Prompt:
Give back exactly the lines of the material below, starting with the line with "arc: (550, 269)" and going on through the line with "line: (1640, 1372)".
━━━━━ Dataset records ━━━━━
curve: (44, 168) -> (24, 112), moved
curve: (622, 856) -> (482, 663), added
━━━━━
━━━━━ Dataset records ━━━━━
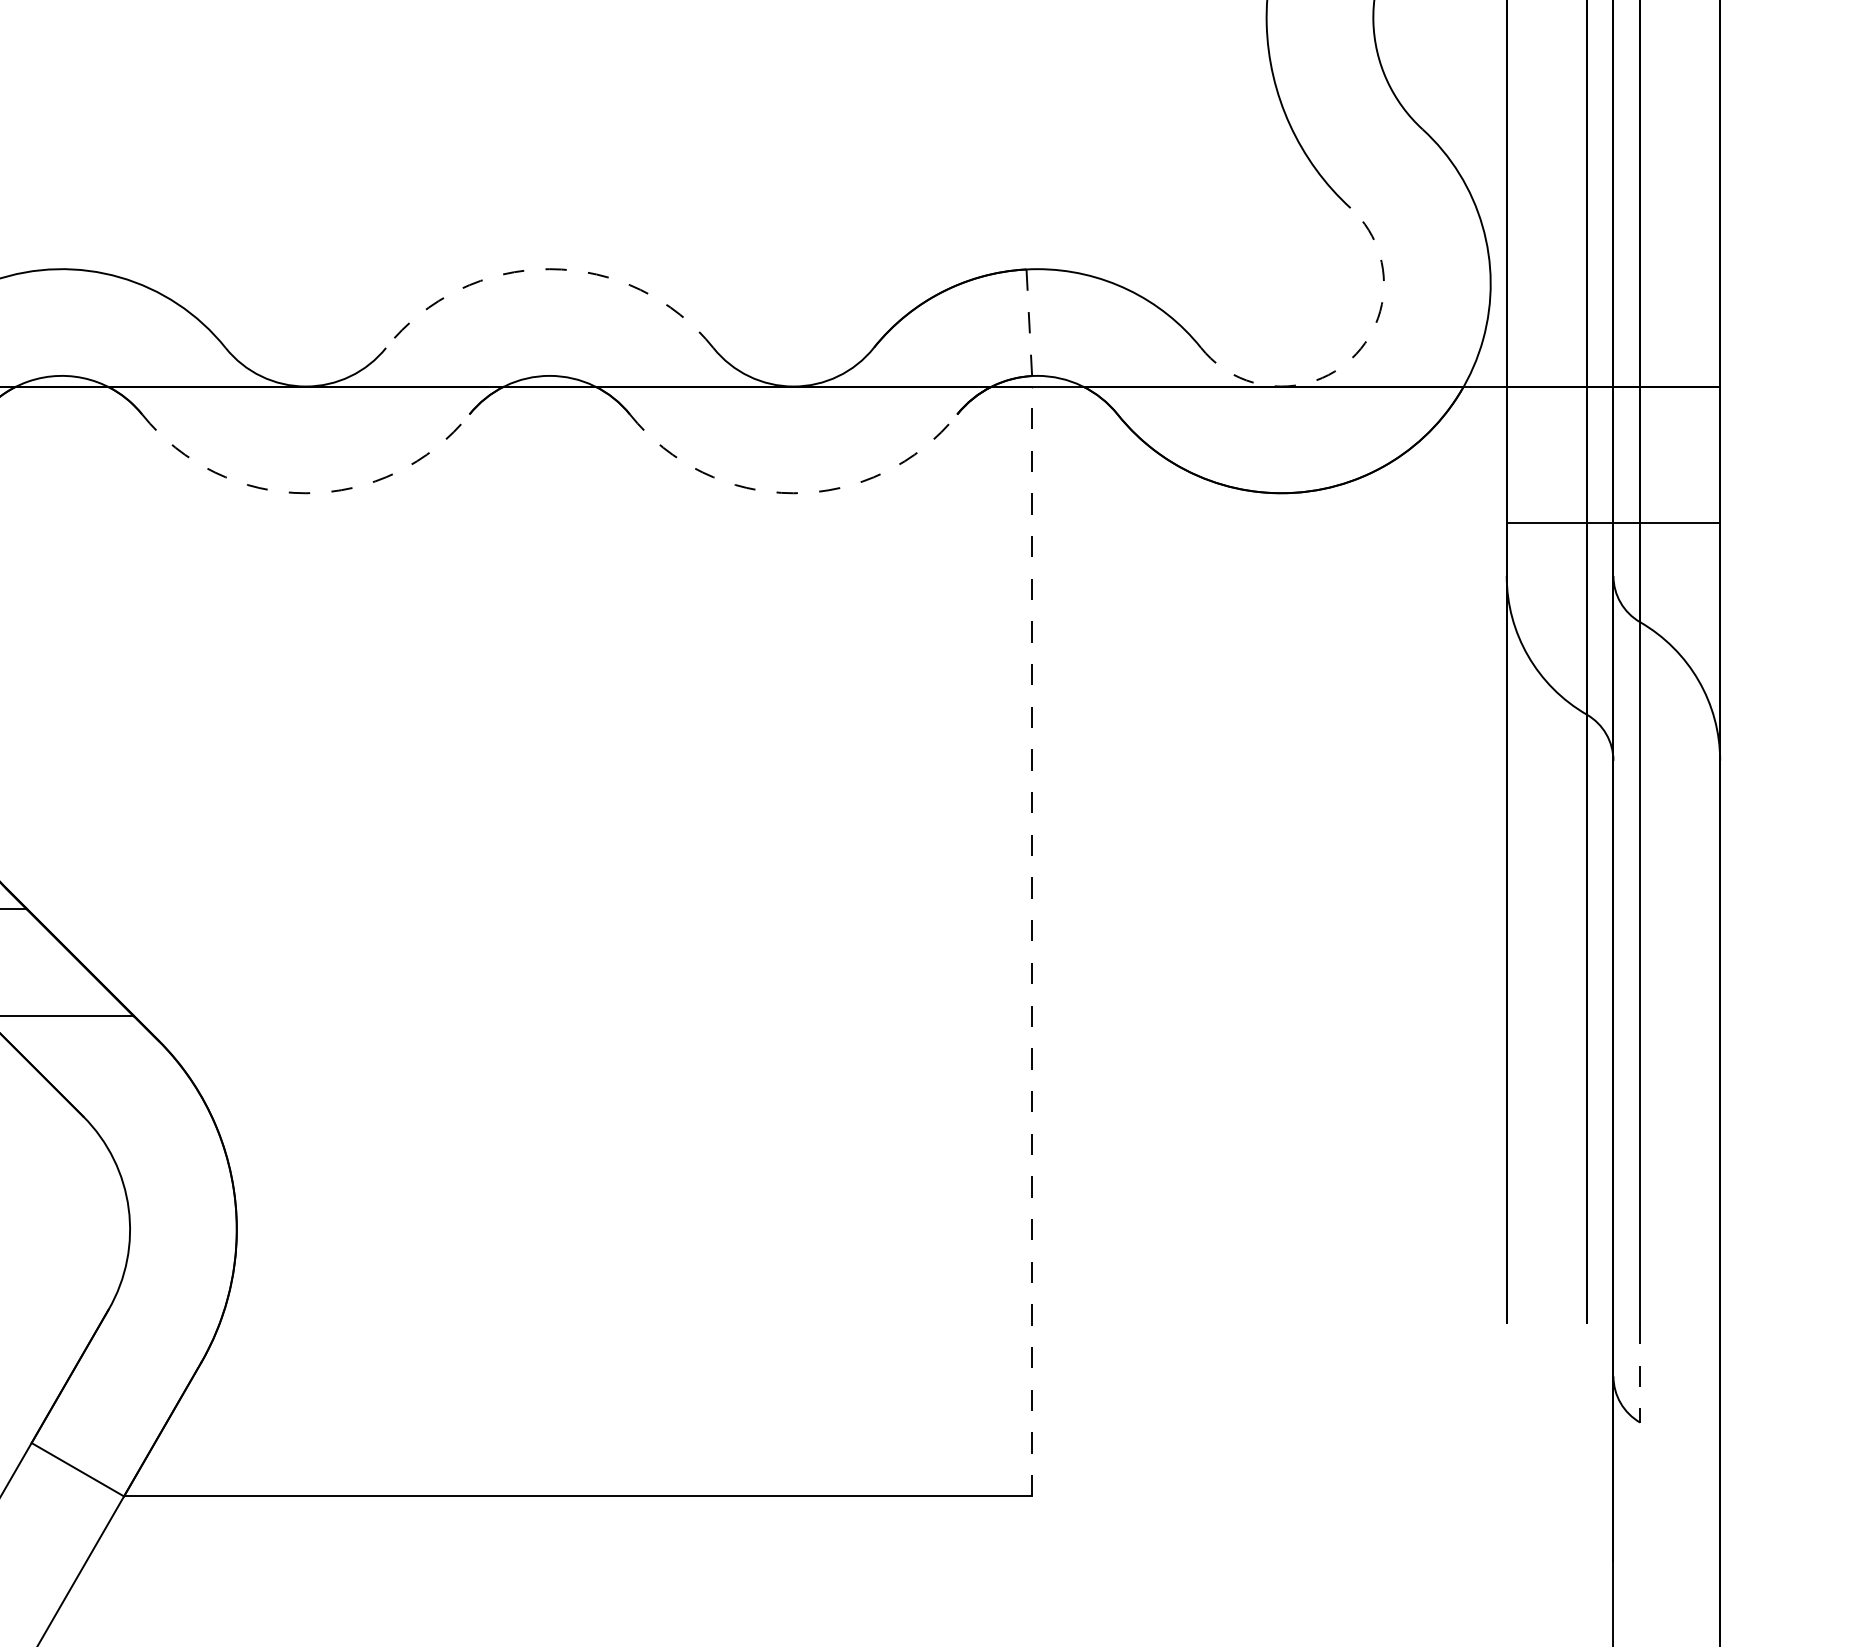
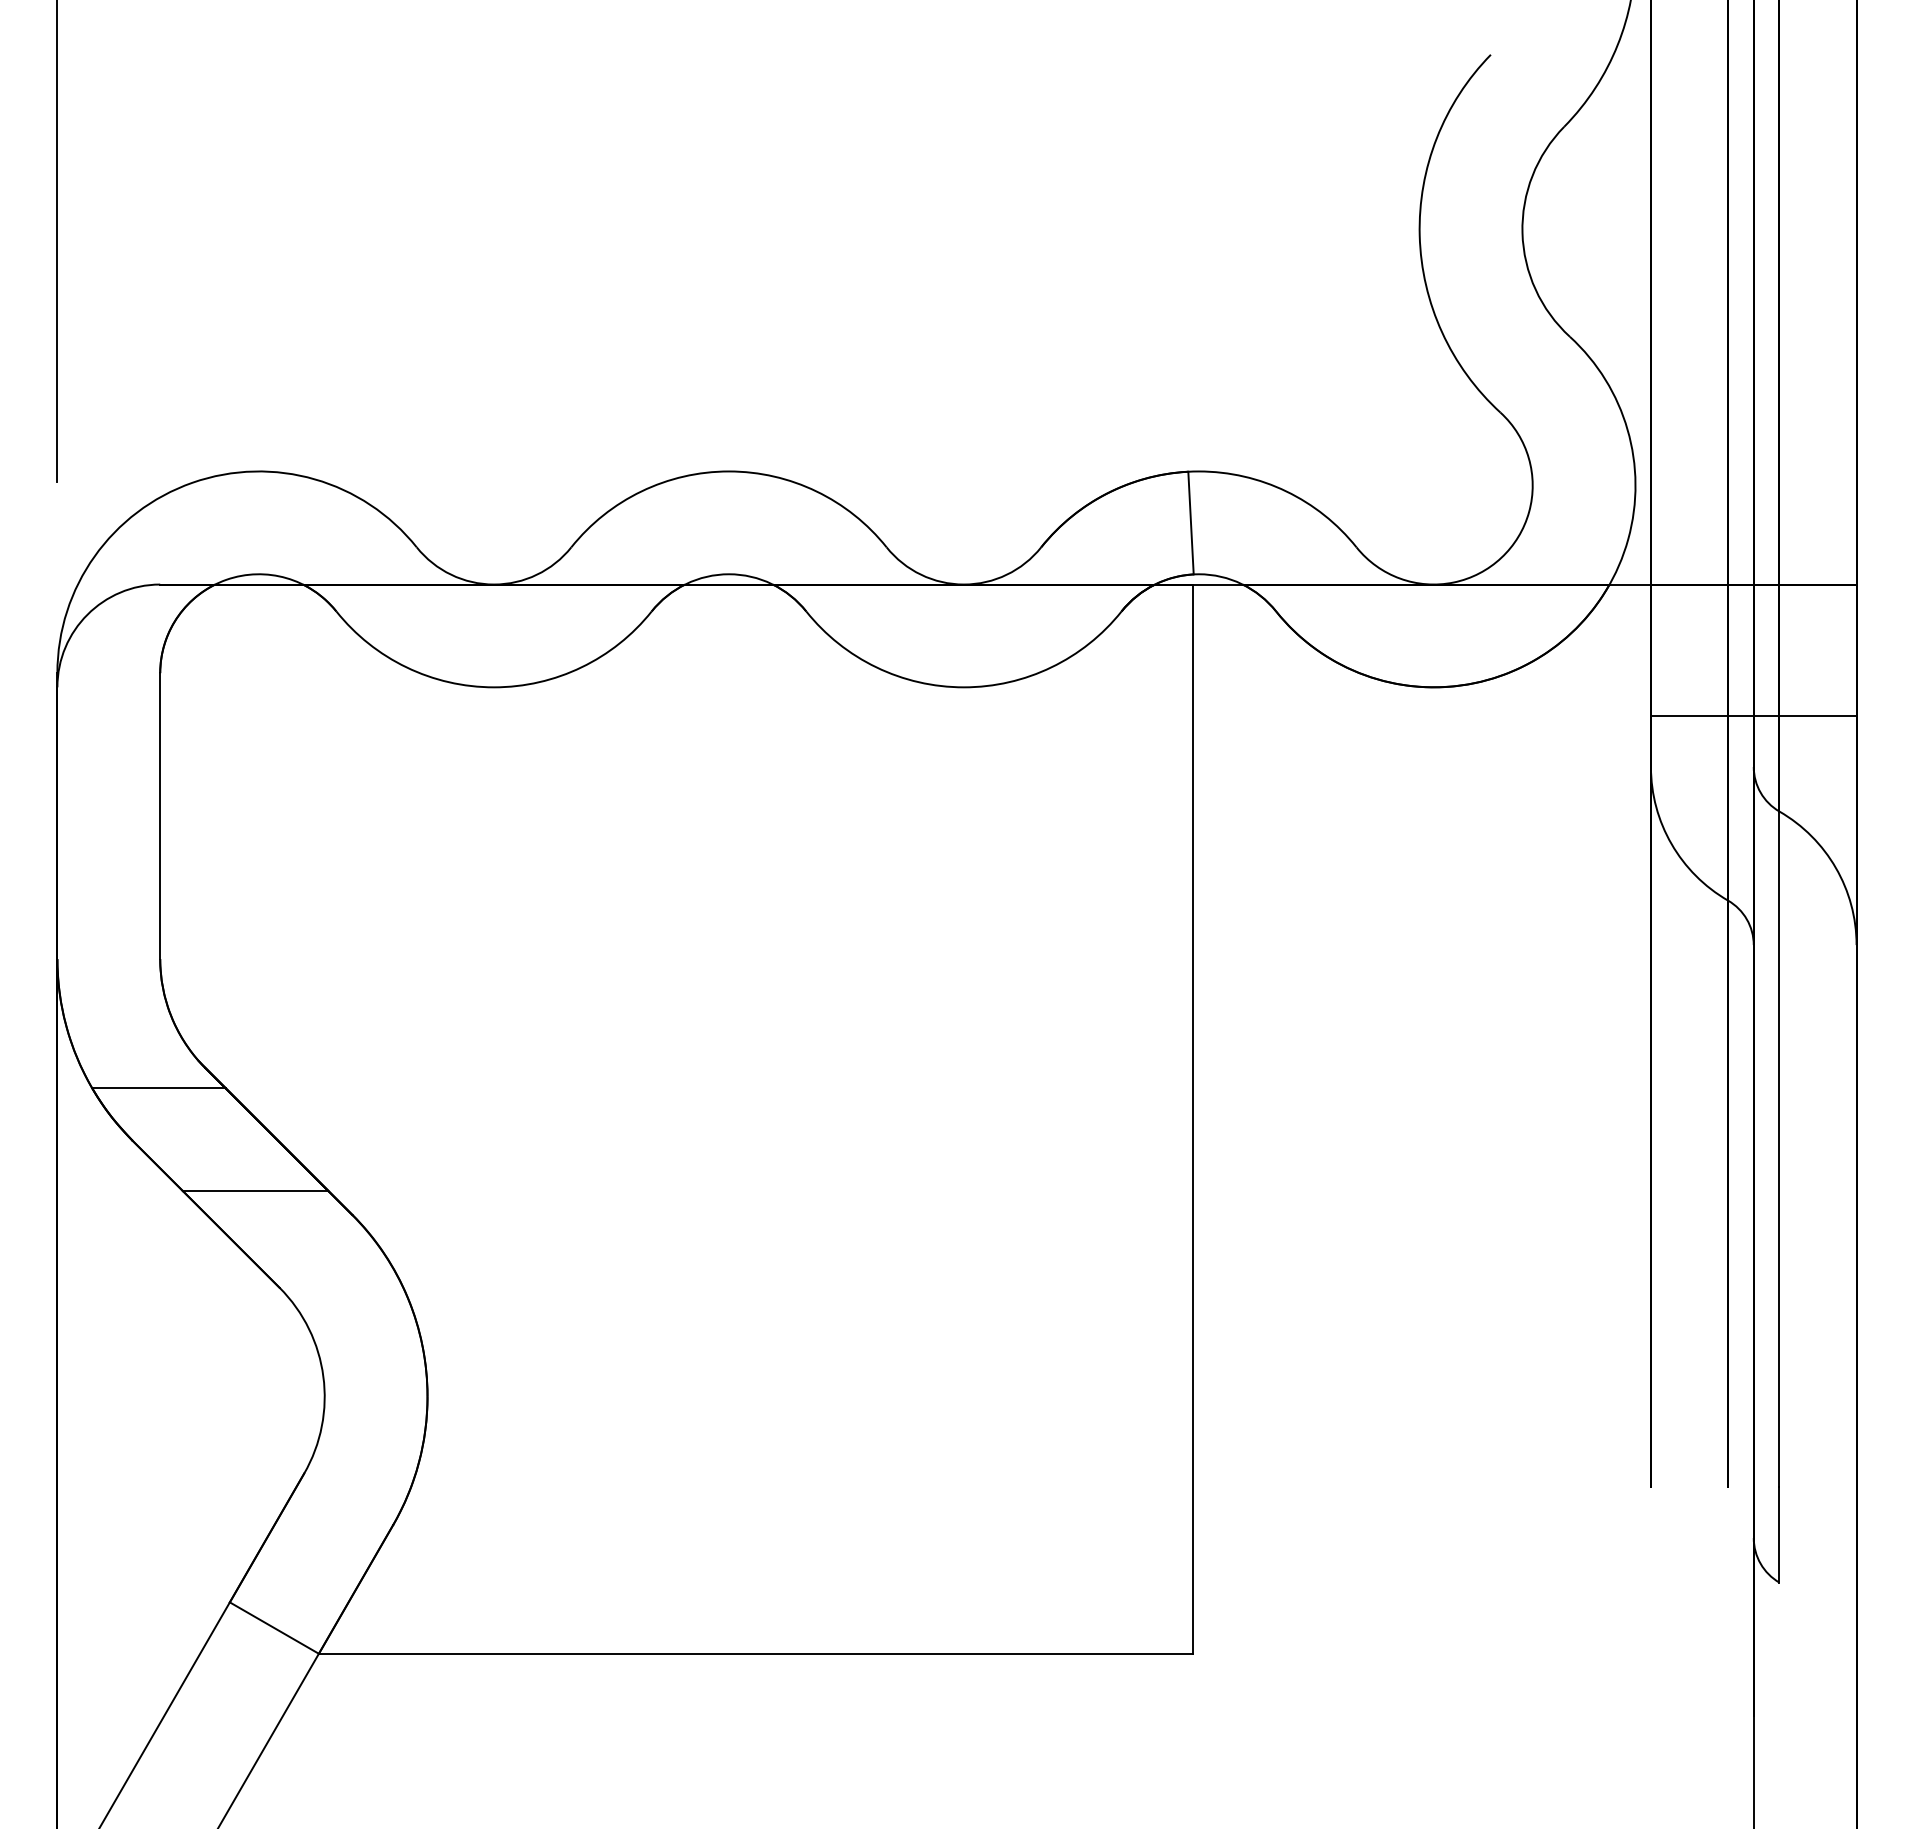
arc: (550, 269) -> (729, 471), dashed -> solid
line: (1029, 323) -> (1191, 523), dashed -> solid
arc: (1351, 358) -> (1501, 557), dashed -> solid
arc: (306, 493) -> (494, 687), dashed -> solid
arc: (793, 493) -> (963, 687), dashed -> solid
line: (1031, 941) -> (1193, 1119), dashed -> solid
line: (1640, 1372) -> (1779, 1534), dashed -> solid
━━━━━
Task output:
arc: (550, 269) -> (729, 471), dashed -> solid
line: (1029, 323) -> (1191, 523), dashed -> solid
arc: (1351, 358) -> (1501, 557), dashed -> solid
arc: (306, 493) -> (494, 687), dashed -> solid
arc: (793, 493) -> (963, 687), dashed -> solid
line: (1031, 941) -> (1193, 1119), dashed -> solid
line: (1640, 1372) -> (1779, 1534), dashed -> solid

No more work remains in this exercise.